Ginsberg is also expected to testify at two upcoming trials of significant local interest. The engineer will likely testify about an answering machine recording of a phone message Wyckoff teenager Brian Peterson left for girlfriend Amy Grossberg shortly after the teens allegedly dumped the body of their newborn baby in a trash bin in a Delaware motel in November 1996. That trial is expected to begin in May.

Ginsberg also is expected to give testimony at the federal trial of three Palisades Park police officers accused of running a burglary ring from 1991 to 1995. A number of secret tape recordings of those ,officers were made by an officer wearing a concealed microphone. That trial is expected to begin this month.

The unassuming engineer has top-secret federal clearance as a result of his work on the World Trade Center case, where he worked to clean up surveillance tapes made by an undercover informant. He attends holiday parties at the Justice Department and rubs elbows with U.S. attorneys.

Ginsberg's work, though, is so widely praised that he is often called upon by defense attorneys.

"My credibility is everything," Ginsberg said. "I call it the way I see it."

He has worked on a number of civil cases as well, including the custody battle between Woody Allen and Mia Farrow that involved accusations that Allen abused the couple's daughter, Dylan.

In that case, Ginsberg testified on Allen's behalf about a videotape made by Farrow in which dylan described the alleged abuse. Ginsberg said the tape was recorded at a number of different times, opening up the possibility that the child was coached. Allen won the case.

Ginsberg came upon his life's calling quite accidentally. While working in the mid-1970s to build a recording studio for a planned National Lampoon radio show, Ginsberg got a call from the U.S. Attorney's Office in Newark. The federal prosecutors were preparing to prosecute a number of developers involved in the notorious plot to bribe former Fort Lee Mayor Burt Ross and another borough official to help obtain zoning approvals for a $250 million plaza planned near the George Washington Bridge.

Ross, working with investigators, taped a number of conversations in which he bargained over the amount of the bribe he would receive. But the tapes were of poor quality, and former U.S. Attorney Jonathan L. Goldstein asked Ginsberg to help.

At first, the engineer was reluctant. That was before a contract was put before him.
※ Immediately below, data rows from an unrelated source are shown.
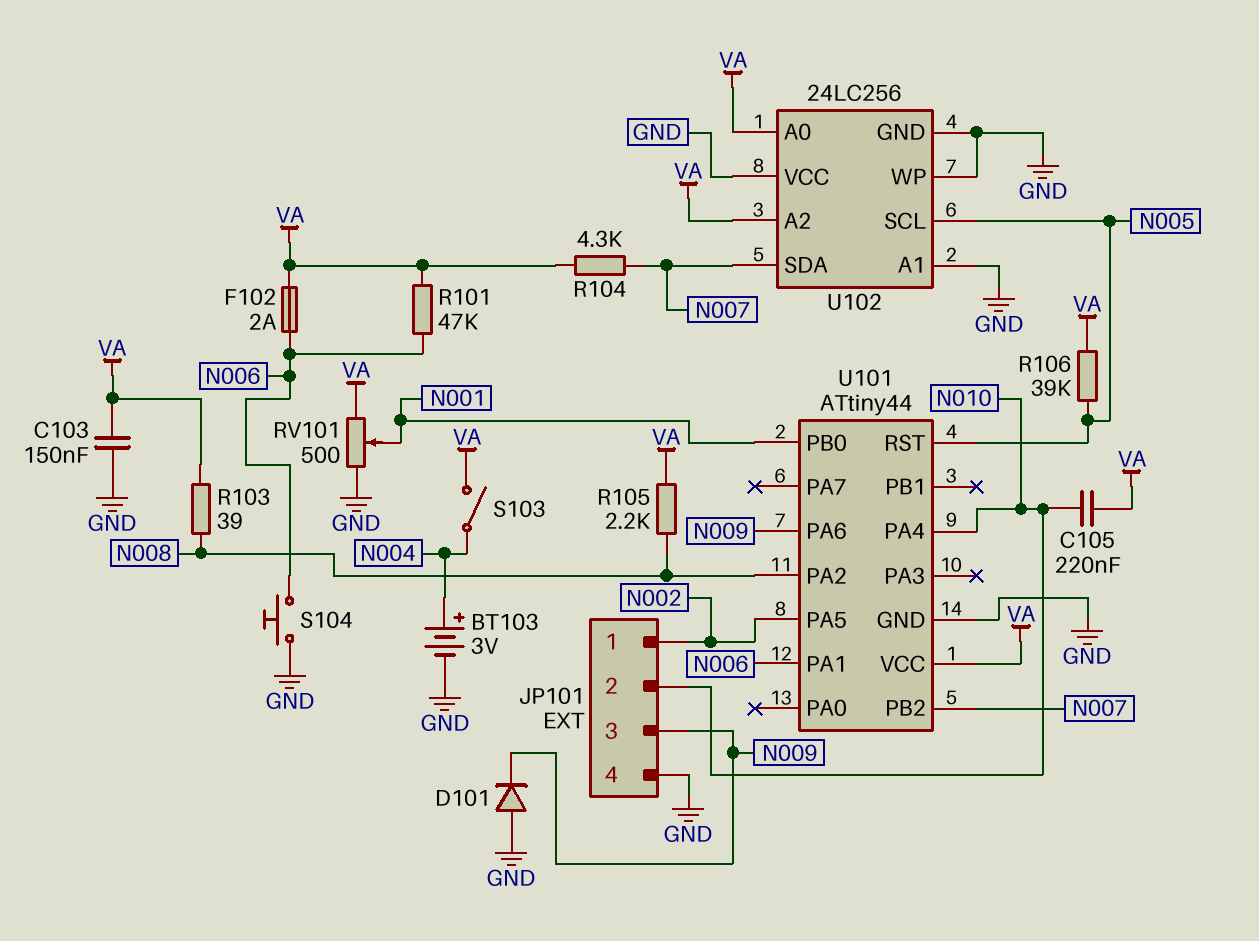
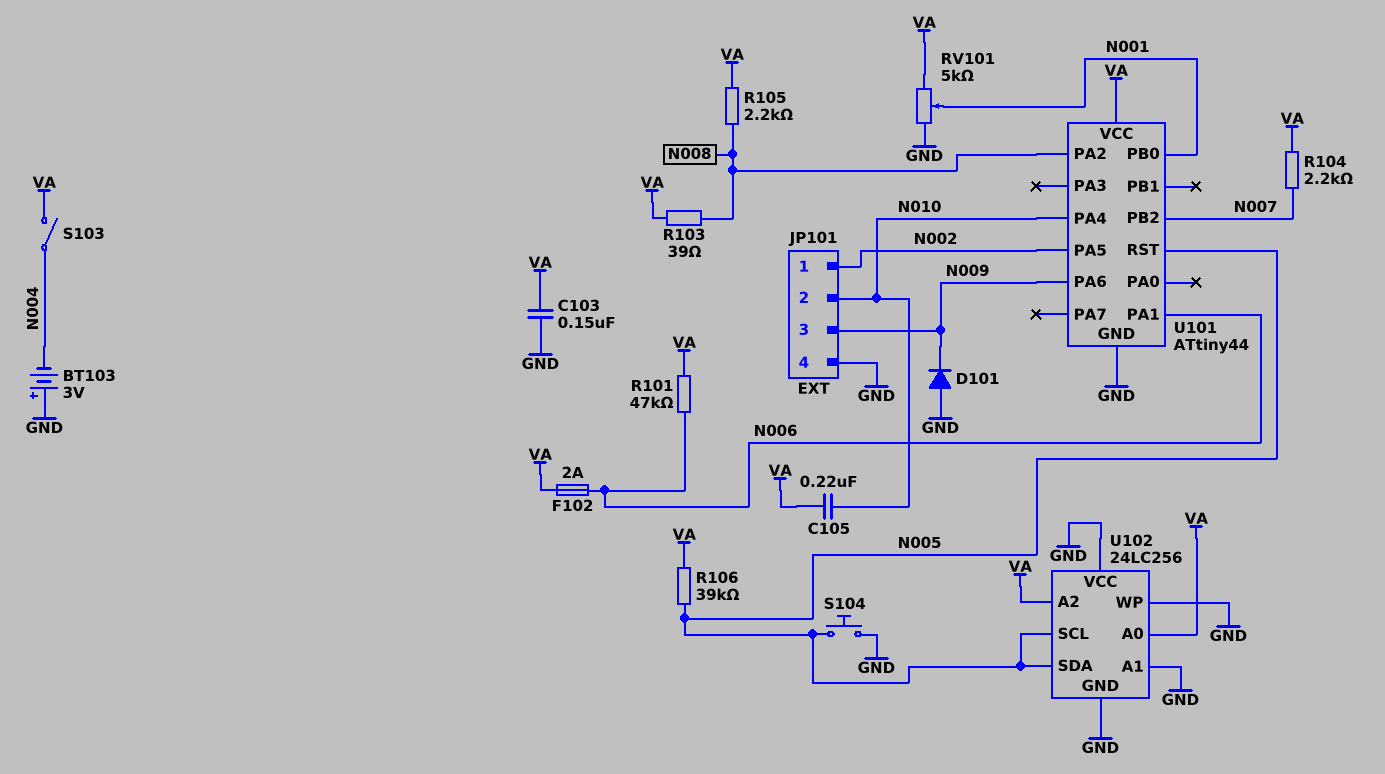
BT103: 3V (plus N004, minus GND) -> 3V (plus GND, minus N004)
R104: 4.3k (N007, VA) -> 2.2k (N007, VA)
RV101: 500 (GND, VA, wiper N001) -> 5k (GND, VA, wiper N001)
S104: button (GND, N006) -> button (GND, N005)
U102 pin SDA: N007 -> N005

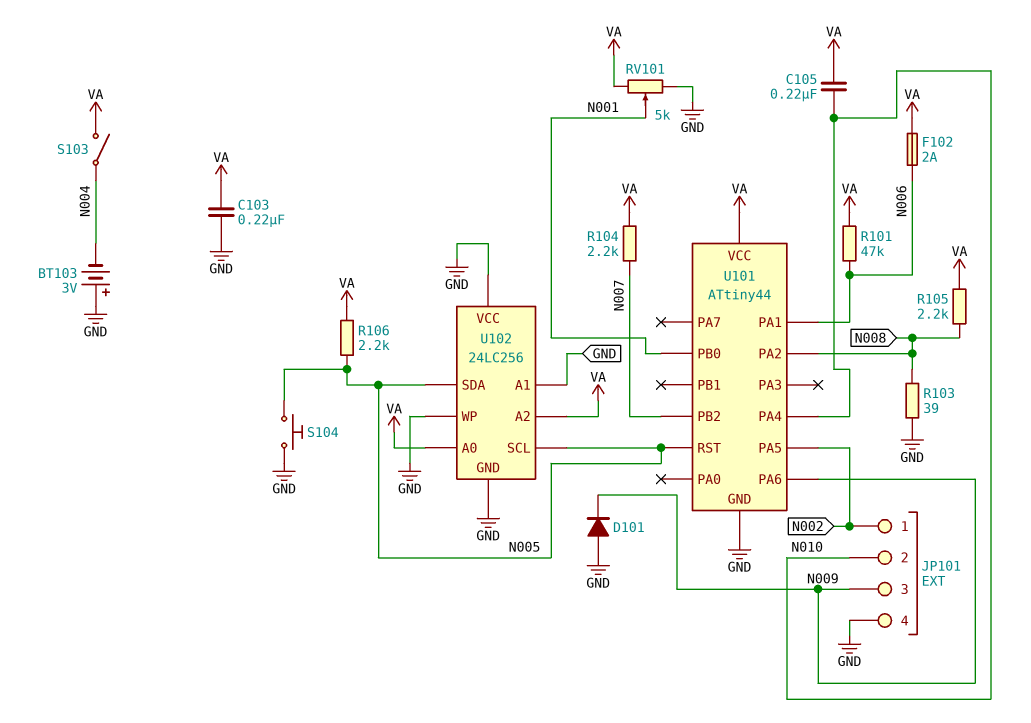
C103: 150nF (GND, VA) -> 220nF (GND, VA)
R103: 39 (N008, VA) -> 39 (GND, N008)
R106: 39k (N005, VA) -> 2.2k (N005, VA)

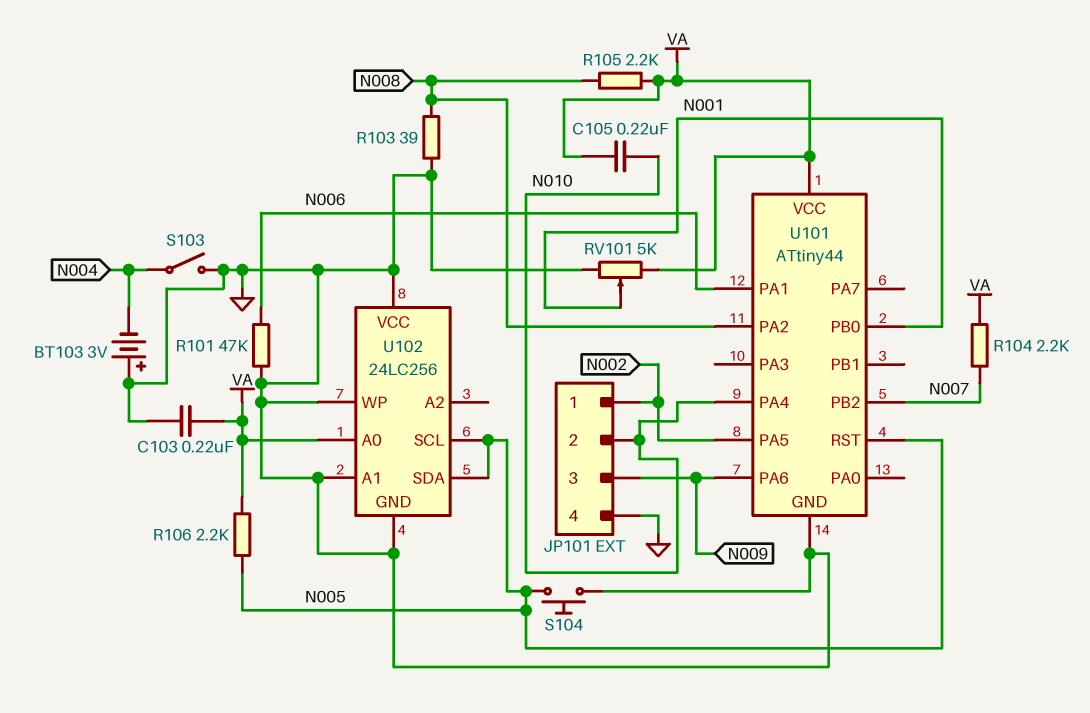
D101: diode (A GND, K N009) -> none
F102: 2A (N006, VA) -> none
R101: 47k (N006, VA) -> 47k (GND, N006)
S103: switch (N004, VA) -> switch (GND, N004)
U102 pin A2: VA -> none

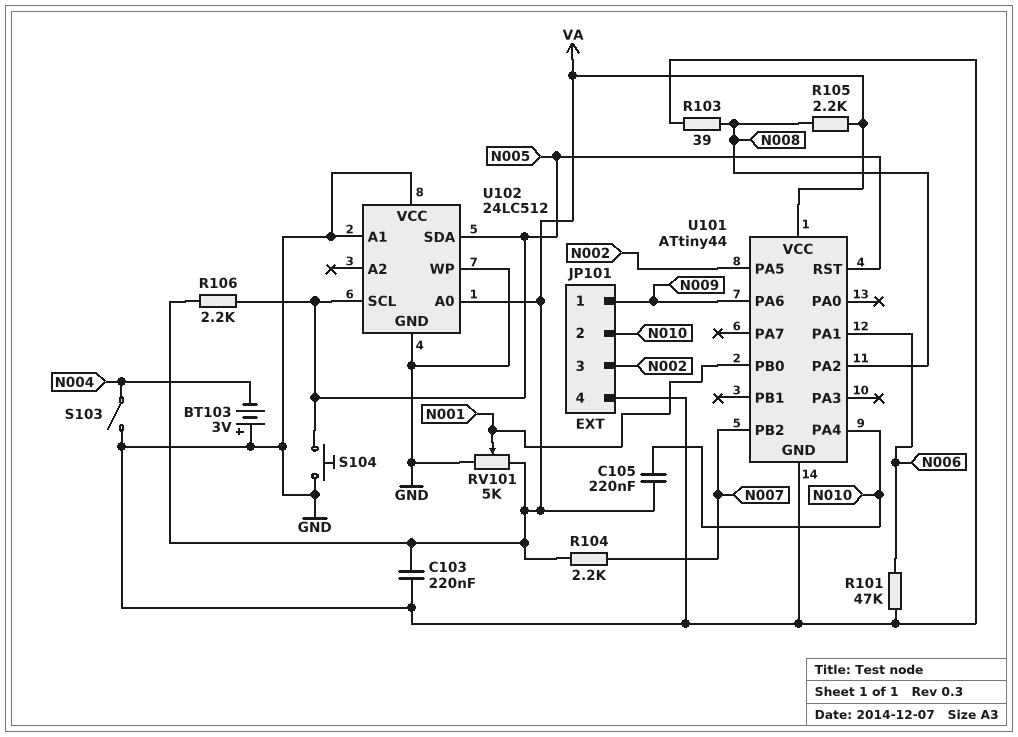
JP101 pin 1: N002 -> N009
JP101 pin 3: N009 -> N002
U102: 24LC256 -> 24LC512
"As soon as I saw how much it was for, I asked to use the phone," said Ginsberg. "I called my wife to tell her I was in a new line of work."

The work, Ginsberg says, can be immensely satisfying. Ginsberg designs and builds some of his own

equipment. Hehas access to all of the latest surveillance devices and is occasionally asked to lecture federal agencies, such as the Secret Service, on how to properly keep an eye on someone.

Ginsberg is almost never told about the entirety of a case when he is asked to work on a recording. Sometimes the recording is peripheral to the case and he finds out about it only afterward, in the newspapers.

Sometimes, though, the tape is the case. The FBI wouldn't turn over their World Trade Center surveillance tapes until Ginsberg finished building a special evidence safe for that case.

"I love my work," he says. "I really get to make a difference."

The Waco case was one of the more storied and difficult of Ginsberg's career. Ginsberg set to work in his Spring Valley laboratory, painstakingly eliminating the noises that interfered with the recorded speech of the cult members.

Eventually, Ginsberg was able to make the tapes clear enough so that jurors considering the criminal charges against the surviving cult members could hear the voices of the Branch Davidians as they planned to set the compound ablaze. Discussion about a common camping fuel were most helpful, the engineer said.

"We were able to show the jurors that the fires were set from within, and not as a result of government action," Ginsberg said.